Jean Leobal : le modèle d’intégration à la française, fondé sur le refus de l’État de reconnaître une autre entité que l’individu peut se vérifier à deux éléments, l’un positif, l’école, l’autre négatif, le logement. Quel est le rôle exact du lycée dans l’échec de l’intégration (alors que l’intégration semble encore bien se faire au niveau du collège ?) Comment expliquer l’impact de l’échec scolaire sur le comportement de l’adolescent en demande ou en voie d’intégration ? L’école semble vouloir la réussite de l’enfant issu de l’immigration ; pourquoi est-elle si désarmée face aux phénomènes de confusion globale qui accompagne l’échec scolaire, et qui entraîne une complète déstructuration de l’adolescent ?

Le rôle de l’emploi : c’est moins le travail lui-même, que la collectivité autour du travail qui a permis au modèle français de fonctionner.

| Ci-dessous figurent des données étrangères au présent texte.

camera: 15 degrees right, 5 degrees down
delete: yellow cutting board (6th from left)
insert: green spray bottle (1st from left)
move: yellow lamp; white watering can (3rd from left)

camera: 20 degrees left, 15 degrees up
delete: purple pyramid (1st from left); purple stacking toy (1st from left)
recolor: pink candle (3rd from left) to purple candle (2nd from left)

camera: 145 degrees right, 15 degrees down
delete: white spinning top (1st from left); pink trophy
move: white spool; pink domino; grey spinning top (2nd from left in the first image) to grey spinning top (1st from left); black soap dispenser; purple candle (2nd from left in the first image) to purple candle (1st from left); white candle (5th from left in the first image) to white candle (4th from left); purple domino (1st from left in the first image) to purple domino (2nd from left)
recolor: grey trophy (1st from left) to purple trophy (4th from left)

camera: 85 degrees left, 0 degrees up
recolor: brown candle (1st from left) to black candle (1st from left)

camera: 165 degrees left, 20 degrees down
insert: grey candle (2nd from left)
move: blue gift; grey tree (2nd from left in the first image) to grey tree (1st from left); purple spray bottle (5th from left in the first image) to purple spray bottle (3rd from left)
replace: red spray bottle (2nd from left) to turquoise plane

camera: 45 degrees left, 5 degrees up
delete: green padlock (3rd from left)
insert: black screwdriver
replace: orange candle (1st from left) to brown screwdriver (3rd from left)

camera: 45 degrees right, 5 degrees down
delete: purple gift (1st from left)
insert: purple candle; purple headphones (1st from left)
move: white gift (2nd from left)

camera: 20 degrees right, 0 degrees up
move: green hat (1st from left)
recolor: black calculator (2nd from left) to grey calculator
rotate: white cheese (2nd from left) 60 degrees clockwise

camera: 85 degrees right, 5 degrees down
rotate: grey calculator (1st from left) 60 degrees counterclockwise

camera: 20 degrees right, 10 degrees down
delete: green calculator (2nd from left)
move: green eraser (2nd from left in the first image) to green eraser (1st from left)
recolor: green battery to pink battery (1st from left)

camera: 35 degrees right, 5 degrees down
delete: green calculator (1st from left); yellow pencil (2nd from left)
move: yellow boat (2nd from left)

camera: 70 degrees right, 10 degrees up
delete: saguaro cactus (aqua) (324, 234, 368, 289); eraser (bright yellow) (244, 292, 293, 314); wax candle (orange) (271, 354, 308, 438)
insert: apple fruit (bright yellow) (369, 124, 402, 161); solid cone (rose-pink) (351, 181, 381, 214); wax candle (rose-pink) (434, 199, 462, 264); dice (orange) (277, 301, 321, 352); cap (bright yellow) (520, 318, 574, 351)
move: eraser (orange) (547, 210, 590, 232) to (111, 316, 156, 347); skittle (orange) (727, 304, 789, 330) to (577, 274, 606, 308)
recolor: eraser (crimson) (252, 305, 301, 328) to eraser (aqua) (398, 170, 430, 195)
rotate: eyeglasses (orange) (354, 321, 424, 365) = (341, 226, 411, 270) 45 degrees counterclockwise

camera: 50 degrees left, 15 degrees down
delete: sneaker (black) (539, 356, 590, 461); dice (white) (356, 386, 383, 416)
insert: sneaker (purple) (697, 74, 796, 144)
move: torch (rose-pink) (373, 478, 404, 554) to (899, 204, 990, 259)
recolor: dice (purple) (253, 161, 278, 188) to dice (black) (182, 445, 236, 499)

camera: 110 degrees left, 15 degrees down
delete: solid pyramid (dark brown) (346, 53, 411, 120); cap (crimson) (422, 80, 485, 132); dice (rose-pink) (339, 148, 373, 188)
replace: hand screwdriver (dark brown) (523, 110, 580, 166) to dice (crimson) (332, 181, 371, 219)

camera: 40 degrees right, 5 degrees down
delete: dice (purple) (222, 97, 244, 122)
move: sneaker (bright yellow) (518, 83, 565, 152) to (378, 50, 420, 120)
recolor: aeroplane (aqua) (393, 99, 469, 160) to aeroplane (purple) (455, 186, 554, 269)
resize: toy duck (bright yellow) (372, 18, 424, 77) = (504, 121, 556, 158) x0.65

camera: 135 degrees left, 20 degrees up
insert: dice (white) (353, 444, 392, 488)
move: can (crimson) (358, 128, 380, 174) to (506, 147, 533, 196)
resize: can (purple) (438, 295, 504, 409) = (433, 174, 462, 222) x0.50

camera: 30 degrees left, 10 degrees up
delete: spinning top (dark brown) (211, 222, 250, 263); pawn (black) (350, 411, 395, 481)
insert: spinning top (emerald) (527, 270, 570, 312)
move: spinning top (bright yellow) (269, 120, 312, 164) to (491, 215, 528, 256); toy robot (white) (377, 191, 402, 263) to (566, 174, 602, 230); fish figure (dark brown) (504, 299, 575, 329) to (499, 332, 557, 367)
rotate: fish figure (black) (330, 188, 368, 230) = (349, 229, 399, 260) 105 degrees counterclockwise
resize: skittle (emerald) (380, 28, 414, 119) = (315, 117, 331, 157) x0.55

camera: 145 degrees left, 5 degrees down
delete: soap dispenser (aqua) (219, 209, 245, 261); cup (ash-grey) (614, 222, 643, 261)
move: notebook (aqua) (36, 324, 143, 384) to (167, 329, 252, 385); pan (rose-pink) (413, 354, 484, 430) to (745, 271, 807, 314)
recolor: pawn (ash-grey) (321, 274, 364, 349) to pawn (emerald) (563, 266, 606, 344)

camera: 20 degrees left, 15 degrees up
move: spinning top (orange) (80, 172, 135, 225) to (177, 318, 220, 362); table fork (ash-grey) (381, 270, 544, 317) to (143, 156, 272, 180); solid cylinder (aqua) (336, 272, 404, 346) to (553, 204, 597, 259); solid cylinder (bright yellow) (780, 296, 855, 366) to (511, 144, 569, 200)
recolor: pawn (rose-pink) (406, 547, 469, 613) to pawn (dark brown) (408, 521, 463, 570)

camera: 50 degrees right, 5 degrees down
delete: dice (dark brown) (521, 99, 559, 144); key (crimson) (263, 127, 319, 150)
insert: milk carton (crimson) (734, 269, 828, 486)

À partir de ce type d’interrogations, ne convient-il pas de favoriser d’autres éléments d’intégration, qui, dans le passé, n’ont joué qu’un rôle marginal, à commencer par la religion musulmane ? Ne faut-il pas considérer que la religion musulmane constitue désormais la forme privilégiée de l’accès, pour la masse la moins susceptible de s’intégrer par le travail et la reconnaissance sociale qui l’accompagne, à une identité culturelle ? En particulier, en ce qui concerne les très jeunes adolescents, en voie de déstructuration complète du fait de l’expérience de véritable désintégration du milieu dans lesquels ils vivent (parents et frères aînés semblent définitivement exclus de l’emploi), ont-ils une chance d’intégration autre que celle qui passe par une reconstruction de l’identité sociale par la religion ?

Plus généralement, au-delà de la question trop limitée autour de l’Islam, la revendication de la reconnaissance d’une dignité, à défaut d’une reconnaissance par l’utilité dans l’emploi, semble une revendication trop pauvre dans notre contexte social et culturel pour porter un mouvement d’intégration.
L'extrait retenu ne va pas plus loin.